Anab (, Anav) is a city mentioned in the Hebrew Bible. It is mentioned in the Book of Joshua as one of the cities in the Judaean Mountains from which Joshua expelled the Anakim.

In the Hebrew Bible
Anab is mentioned in Joshua 11:21 --

"And Joshua came at that time, and cut off the Anakim from the hill-country, from Hebron, from Debir, from Anab, and from all the hill-country of Judah, and from all the hill-country of Israel; Joshua utterly destroyed them with their cities." -- Jewish Publication Society translation (1917).

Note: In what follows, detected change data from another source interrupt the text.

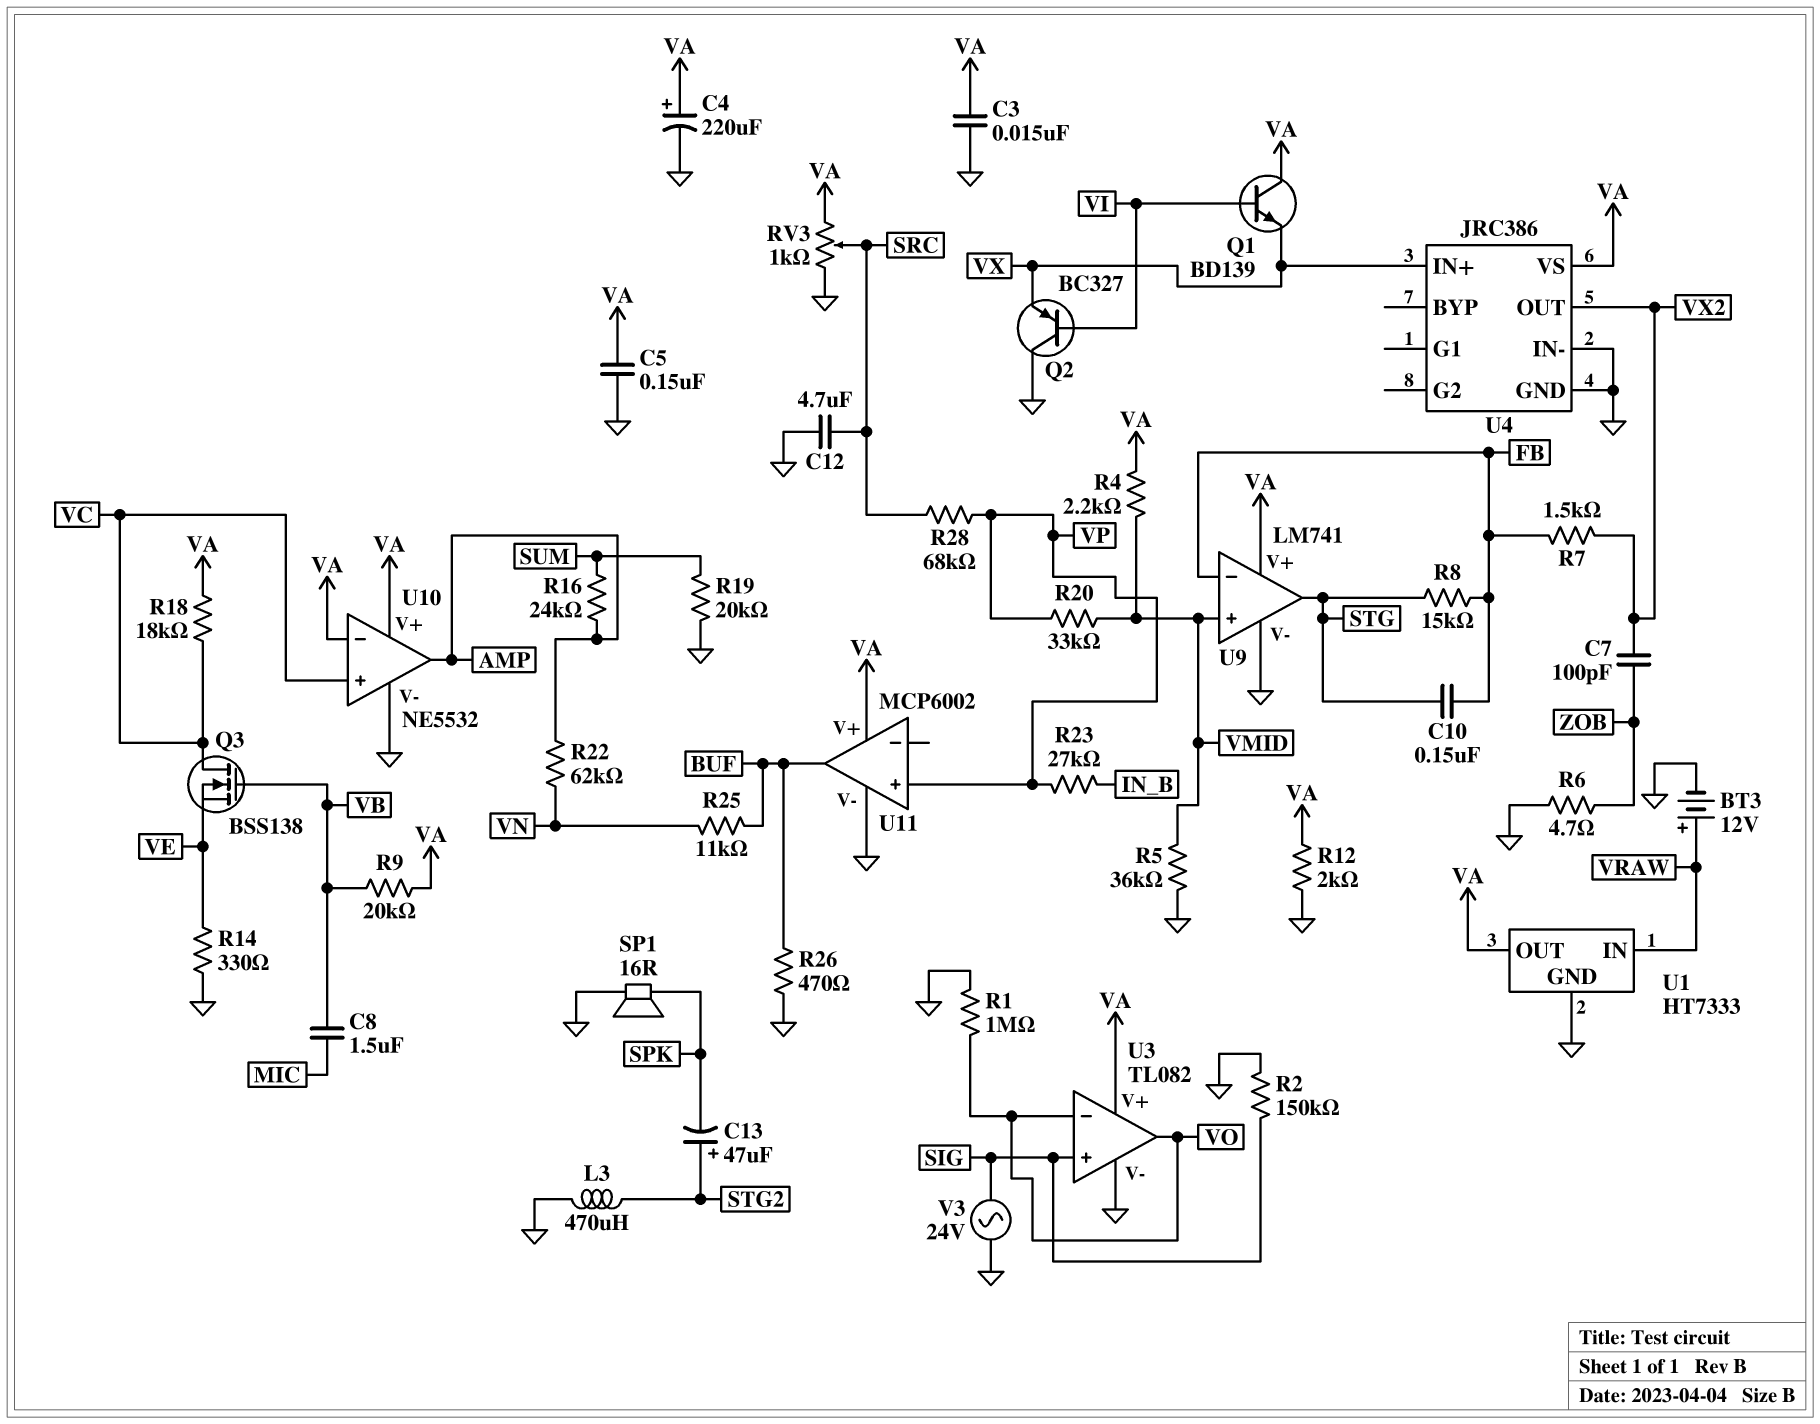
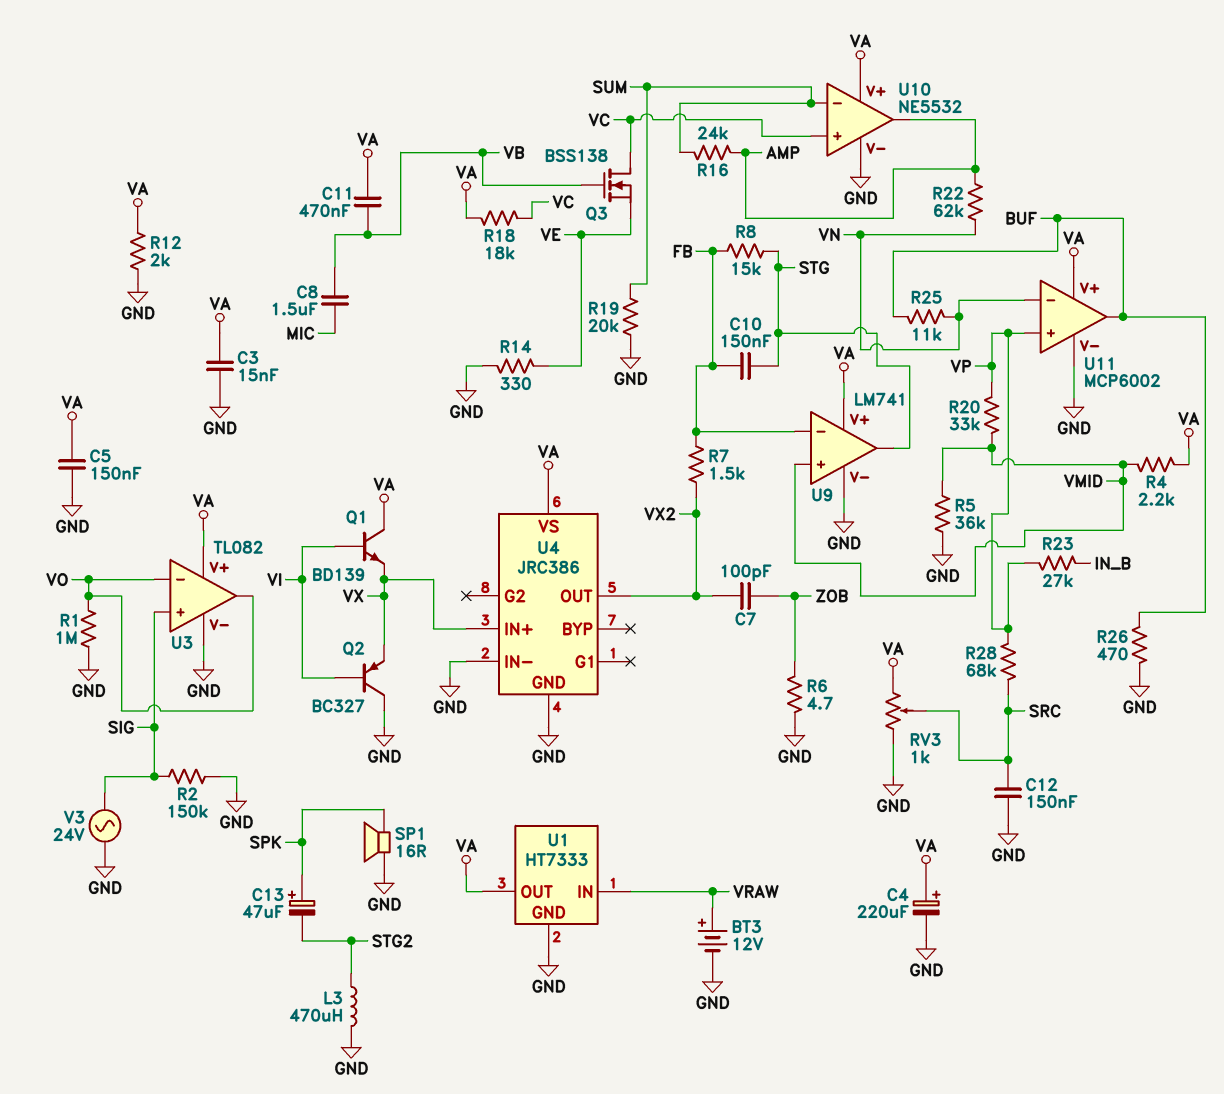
C11: none -> 470nF (VA, VB)
C12: 4.7uF (GND, SRC) -> 150nF (GND, SRC)
C13: 47uF (plus STG2, minus SPK) -> 47uF (plus SPK, minus STG2)
R9: 20k (VA, VB) -> none
U10 pin in-: VA -> SUM
U11 pin in-: none -> VN

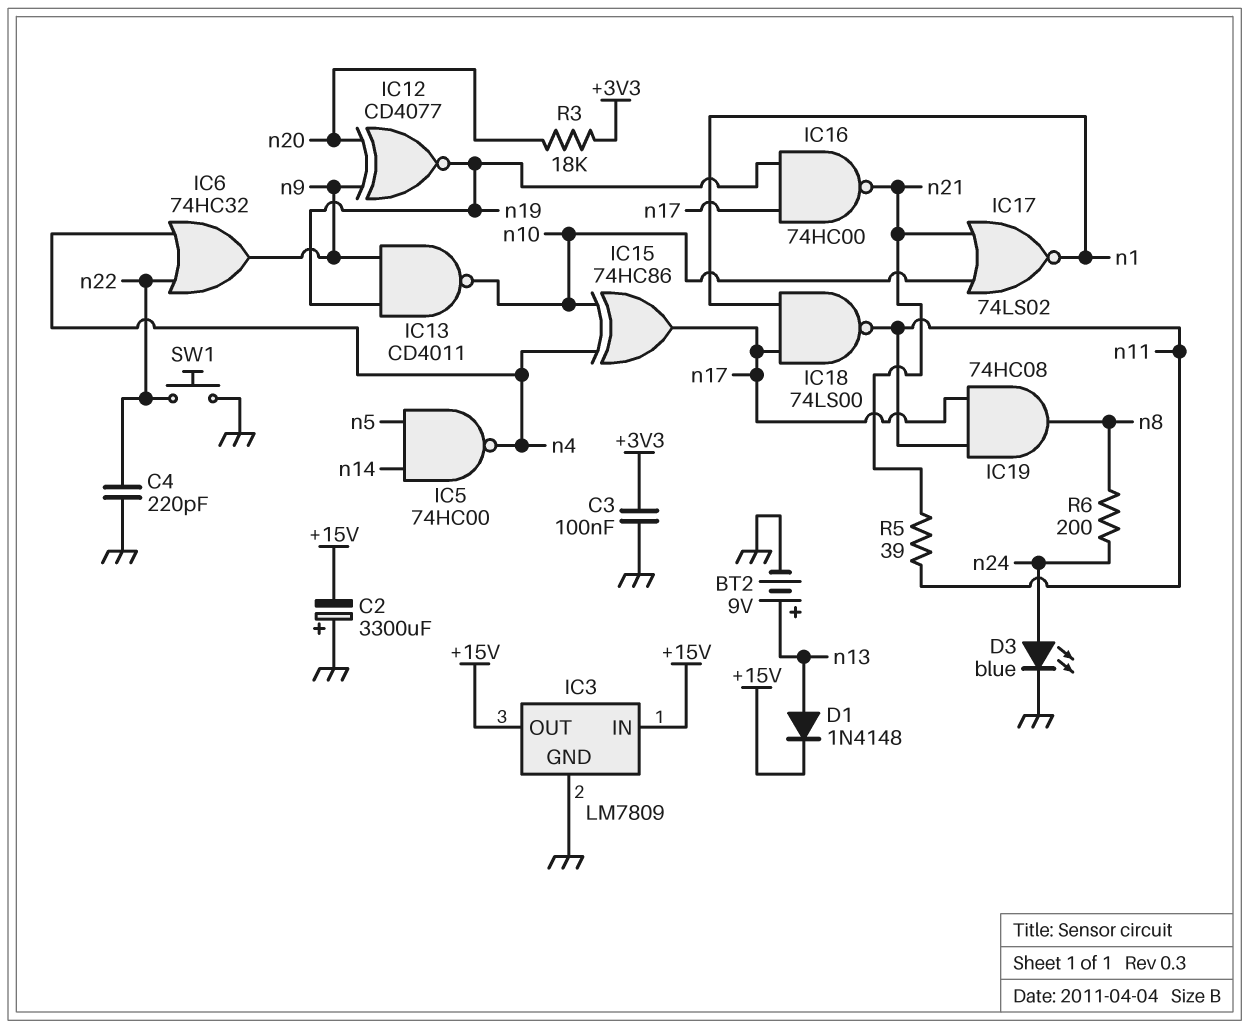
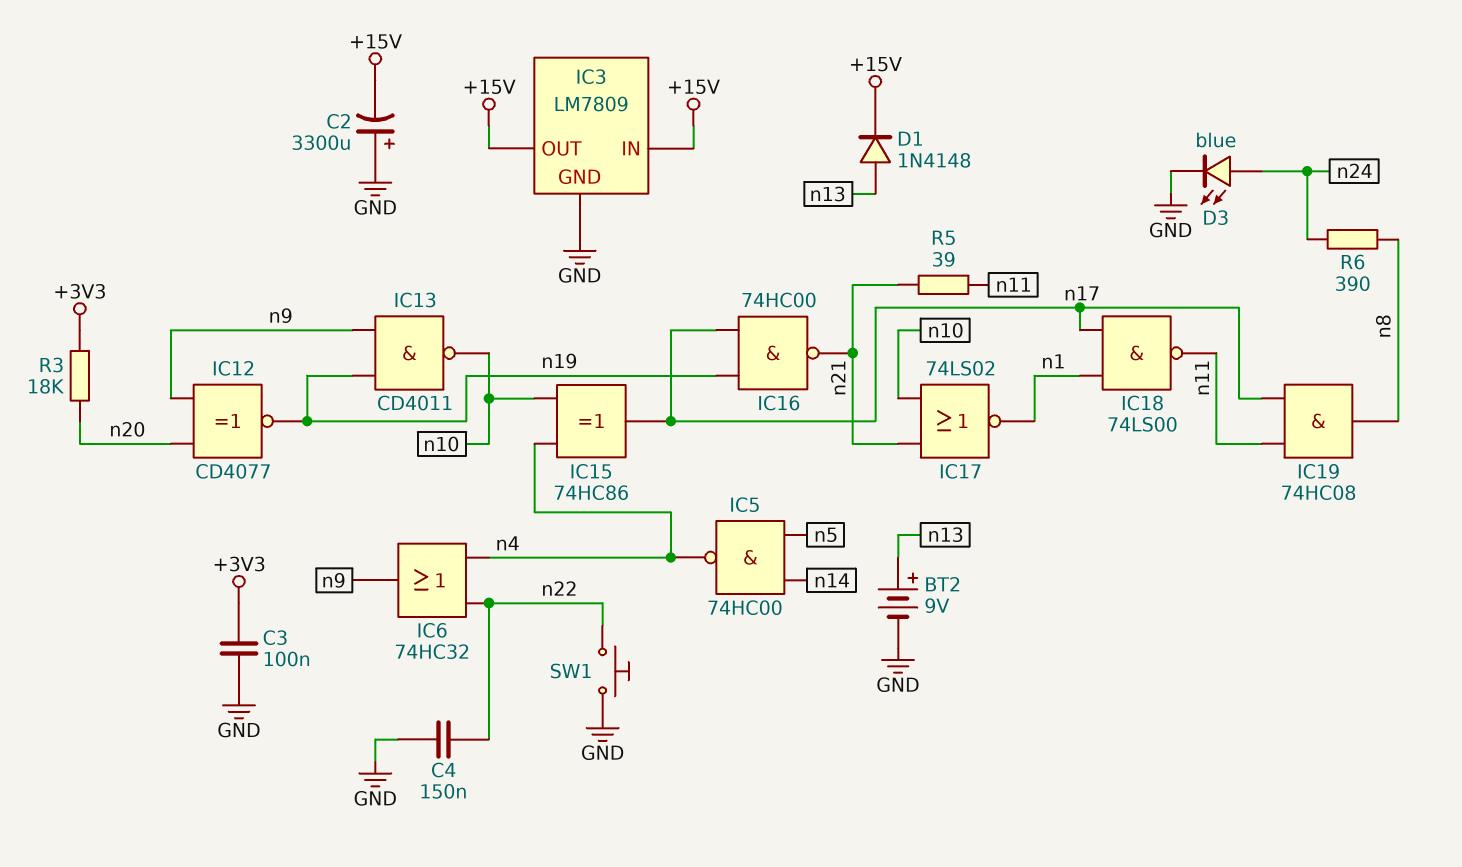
C4: 220pF (GND, n22) -> 150nF (GND, n22)
R6: 200 (n8, n24) -> 390 (n8, n24)

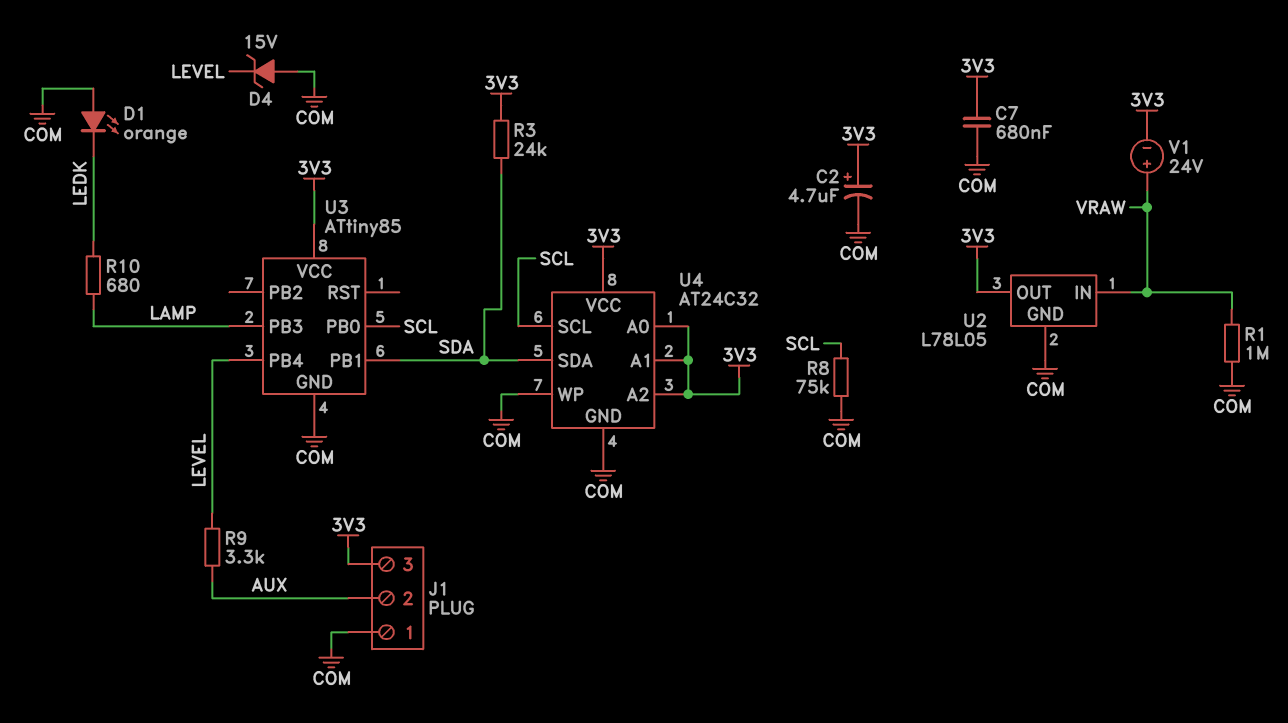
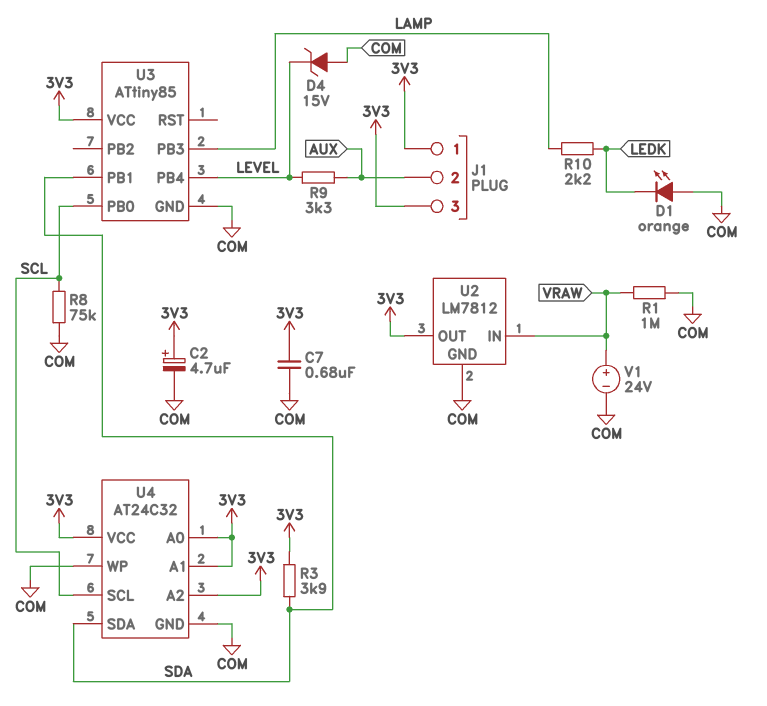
J1 pin 1: COM -> 3V3
R3: 24k (3V3, SDA) -> 3.9k (3V3, SDA)
R10: 680 (LAMP, LEDK) -> 2.2k (LAMP, LEDK)
U2: L78L05 -> LM7812
V1: 24V (plus VRAW, minus 3V3) -> 24V (plus VRAW, minus COM)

Later, Joshua 15:50 lists Anab as one of a number of sites incorporated into the hilly parts of the territory of the Tribe of Judah.

In later sources 
Anab was mentioned in a Jewish document, written in Hebrew, self-dated to the "4th year after the destruction of the house of Israel", which scholars put at 140 CE, four years after the Roman suppression of the Bar Kokhba revolt.

Archeology 
Anav is identified with today's Khirbet Anab. It lies among the Hebron Hills, 
south-south-west of Hebron, in the West Bank.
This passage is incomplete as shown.